Hopes for a resumption of the talks between the US and the Taliban were sparked when a Taliban delegation met with Pakistani Prime Minister Imran Khan in Islamabad last month. This was a potential step towards discussion between the US, Afghans, and the Taliban, but no decision has been made yet. 

American forces provide a reliable partnership in the path towards Afghan stability, therefore the United States should not step away from its presence in Afghanistan, even in the instance that a cohesive agreement is reached between the Taliban and pertinent regional actors. A framework such as this is essential to ensure that Afghanistan does not turn into a battleground for terrorism as it was between the 1980s and 1990s.

The Taliban refuses to compromise their demands, such as their desired institution of the patriarchal Islamic Emirate characterized by strict social and cultural policies based on man-made principles and radical ideologies. 

This form of governance is not religiously endorsed as it is incongruent with the Muslim society and strong Islamic beliefs inherent in Afghanistan. For instance, Islam does not prohibit girls from attending school, nor does it call for the slaughter of innocent civilians. The Taliban engages in both.

Afghans do not want to lose the achievements of the last 18 years and that is their proverbial ‘red line.’ The Taliban have not openly expressed at any point — even during any of the high-level meetings— any of their visions of an ideal Afghanistan or how they would cooperate with fellow citizens to achieve prosperity. 

All the Taliban has done is repeatedly assert demands for the withdrawal of foreign troops. In their terms, they argue to ‘end the foreign occupation in Afghanistan.’

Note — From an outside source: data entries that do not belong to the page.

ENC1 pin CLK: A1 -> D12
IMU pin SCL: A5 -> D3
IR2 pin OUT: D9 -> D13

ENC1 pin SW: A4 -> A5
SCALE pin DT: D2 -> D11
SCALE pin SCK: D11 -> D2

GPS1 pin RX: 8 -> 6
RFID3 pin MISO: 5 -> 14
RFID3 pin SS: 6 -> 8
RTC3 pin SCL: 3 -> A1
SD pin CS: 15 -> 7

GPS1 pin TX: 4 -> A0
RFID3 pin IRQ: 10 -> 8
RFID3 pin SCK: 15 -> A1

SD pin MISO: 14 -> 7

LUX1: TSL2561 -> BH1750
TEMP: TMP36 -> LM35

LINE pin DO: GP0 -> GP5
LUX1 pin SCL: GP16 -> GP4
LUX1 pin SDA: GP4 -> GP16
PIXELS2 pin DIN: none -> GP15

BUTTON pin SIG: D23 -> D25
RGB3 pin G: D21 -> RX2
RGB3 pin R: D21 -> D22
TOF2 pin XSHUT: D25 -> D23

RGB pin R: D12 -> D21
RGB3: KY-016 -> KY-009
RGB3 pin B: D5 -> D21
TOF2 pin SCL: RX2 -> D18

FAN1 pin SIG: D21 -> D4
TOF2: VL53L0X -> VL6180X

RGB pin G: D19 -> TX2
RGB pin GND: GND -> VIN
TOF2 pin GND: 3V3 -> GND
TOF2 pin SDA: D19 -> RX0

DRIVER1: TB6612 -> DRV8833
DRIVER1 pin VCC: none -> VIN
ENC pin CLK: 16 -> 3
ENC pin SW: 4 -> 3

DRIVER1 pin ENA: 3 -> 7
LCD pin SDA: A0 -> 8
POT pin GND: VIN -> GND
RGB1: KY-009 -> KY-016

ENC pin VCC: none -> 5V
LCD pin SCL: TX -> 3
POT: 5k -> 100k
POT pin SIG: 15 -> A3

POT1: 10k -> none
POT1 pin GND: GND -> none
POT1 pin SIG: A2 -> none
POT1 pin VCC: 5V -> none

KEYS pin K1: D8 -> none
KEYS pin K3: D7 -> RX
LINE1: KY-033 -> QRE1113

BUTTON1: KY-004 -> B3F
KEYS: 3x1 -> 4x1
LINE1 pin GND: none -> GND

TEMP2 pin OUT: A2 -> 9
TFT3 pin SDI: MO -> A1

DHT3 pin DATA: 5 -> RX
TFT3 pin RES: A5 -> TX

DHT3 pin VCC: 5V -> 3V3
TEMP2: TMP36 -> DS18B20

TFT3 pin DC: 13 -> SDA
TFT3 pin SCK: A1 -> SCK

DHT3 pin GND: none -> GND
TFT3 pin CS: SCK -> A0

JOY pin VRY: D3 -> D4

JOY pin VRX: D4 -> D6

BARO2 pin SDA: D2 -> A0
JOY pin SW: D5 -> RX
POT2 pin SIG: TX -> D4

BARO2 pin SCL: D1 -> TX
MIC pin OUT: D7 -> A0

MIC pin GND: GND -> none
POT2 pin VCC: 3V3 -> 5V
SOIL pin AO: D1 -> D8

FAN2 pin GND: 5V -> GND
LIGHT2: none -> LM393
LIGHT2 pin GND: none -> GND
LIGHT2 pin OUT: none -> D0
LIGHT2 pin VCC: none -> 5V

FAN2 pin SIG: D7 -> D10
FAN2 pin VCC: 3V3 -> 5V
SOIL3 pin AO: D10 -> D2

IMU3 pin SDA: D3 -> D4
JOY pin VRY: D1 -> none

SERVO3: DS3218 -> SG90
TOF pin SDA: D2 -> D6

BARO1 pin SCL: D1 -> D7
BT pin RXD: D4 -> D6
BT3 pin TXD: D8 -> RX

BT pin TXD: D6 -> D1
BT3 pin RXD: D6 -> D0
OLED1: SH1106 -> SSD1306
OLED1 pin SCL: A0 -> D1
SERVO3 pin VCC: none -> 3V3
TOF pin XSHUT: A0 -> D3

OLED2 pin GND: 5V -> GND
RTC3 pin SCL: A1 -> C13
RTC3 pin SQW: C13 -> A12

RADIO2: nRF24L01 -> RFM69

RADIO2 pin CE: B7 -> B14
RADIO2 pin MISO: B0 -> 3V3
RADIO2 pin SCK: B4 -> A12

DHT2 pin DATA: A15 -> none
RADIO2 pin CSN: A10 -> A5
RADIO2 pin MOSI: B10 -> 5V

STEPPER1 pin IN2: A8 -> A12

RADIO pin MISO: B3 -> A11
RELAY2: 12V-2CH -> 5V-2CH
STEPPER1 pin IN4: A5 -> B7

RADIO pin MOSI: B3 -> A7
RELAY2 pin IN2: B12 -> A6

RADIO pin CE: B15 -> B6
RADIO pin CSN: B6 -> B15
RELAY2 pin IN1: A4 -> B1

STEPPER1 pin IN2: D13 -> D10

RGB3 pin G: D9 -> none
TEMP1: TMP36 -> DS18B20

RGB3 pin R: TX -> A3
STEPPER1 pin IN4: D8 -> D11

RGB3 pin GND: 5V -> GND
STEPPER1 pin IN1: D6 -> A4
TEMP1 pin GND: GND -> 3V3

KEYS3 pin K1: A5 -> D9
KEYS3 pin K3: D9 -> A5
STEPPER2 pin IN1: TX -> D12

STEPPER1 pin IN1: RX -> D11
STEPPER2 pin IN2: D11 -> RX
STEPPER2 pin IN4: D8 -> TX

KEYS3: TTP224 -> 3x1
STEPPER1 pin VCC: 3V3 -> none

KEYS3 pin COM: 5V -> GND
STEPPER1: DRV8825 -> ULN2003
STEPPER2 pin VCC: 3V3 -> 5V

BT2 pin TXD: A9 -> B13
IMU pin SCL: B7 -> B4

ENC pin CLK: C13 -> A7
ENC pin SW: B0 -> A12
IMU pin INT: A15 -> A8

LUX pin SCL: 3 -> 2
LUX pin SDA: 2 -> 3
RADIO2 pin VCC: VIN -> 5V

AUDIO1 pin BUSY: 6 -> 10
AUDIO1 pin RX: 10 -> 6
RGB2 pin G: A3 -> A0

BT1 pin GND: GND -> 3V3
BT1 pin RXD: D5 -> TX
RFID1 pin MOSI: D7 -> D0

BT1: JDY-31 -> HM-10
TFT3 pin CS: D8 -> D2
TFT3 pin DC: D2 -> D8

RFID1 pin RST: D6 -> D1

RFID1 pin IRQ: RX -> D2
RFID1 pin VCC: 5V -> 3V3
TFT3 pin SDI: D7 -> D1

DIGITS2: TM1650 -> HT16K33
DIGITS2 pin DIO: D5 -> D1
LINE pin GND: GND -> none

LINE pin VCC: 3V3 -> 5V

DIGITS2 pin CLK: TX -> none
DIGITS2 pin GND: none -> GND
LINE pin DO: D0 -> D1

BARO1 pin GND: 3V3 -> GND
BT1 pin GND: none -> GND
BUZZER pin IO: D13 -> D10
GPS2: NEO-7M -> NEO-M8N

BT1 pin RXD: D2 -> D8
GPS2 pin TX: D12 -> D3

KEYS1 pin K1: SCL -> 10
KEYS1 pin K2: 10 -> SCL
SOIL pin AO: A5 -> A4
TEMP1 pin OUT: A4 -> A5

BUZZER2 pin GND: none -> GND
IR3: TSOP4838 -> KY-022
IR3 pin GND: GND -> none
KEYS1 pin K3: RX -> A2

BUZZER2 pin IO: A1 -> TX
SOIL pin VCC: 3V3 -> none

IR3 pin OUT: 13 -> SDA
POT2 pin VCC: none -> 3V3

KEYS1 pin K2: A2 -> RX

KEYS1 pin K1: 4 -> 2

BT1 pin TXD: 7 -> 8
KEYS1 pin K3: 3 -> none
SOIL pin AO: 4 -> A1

It is imperative that the US understands what is at stake if they decide to leave Afghanistan. Important questions arise: Will the Taliban remain loyal to their promises? Will there be a guaranteed agreement that the Taliban will no longer harbor terrorism? These are some of the main challenges in the Afghan peace process that resulted in the suspension of the talks. 

Numerous elements are at play since Afghans do not want a life in a bleak regime devoid of good fortune; the US does not want al-Qaeda and terrorists to use Afghanistan as a base, and the Taliban does not want a US presence.

Everyone is currently waiting for the votes to be counted and finalized in the recent Afghan presidential election prior to any conclusion. Important players await to learn the winner and if Afghanistan will go into crisis. 

It is only proper that the United States provide a peace deal for the sake of the future of Afghanistan. This remains the sole solution available to American policymakers as an assurance that the last 18 years of post-9/11 intervention were not spent in vain. Further, the current global political atmosphere commands that the United States adapt its commitments within Afghanistan and focus greater attention towards the East. China continues its ascendence and an ever-stronger India are taking their places on the world stage. In the case that Washington chooses to leave Afghanistan, another regional power may quickly supplant their former position and advance to this strategic location. 

Peace talks can play a pivotal role in America’s shifting foreign policy priorities. Though there are opportunities to be had, the United States should not rush the negotiation process for the sake of a deal ahead of the 2020 presidential election. 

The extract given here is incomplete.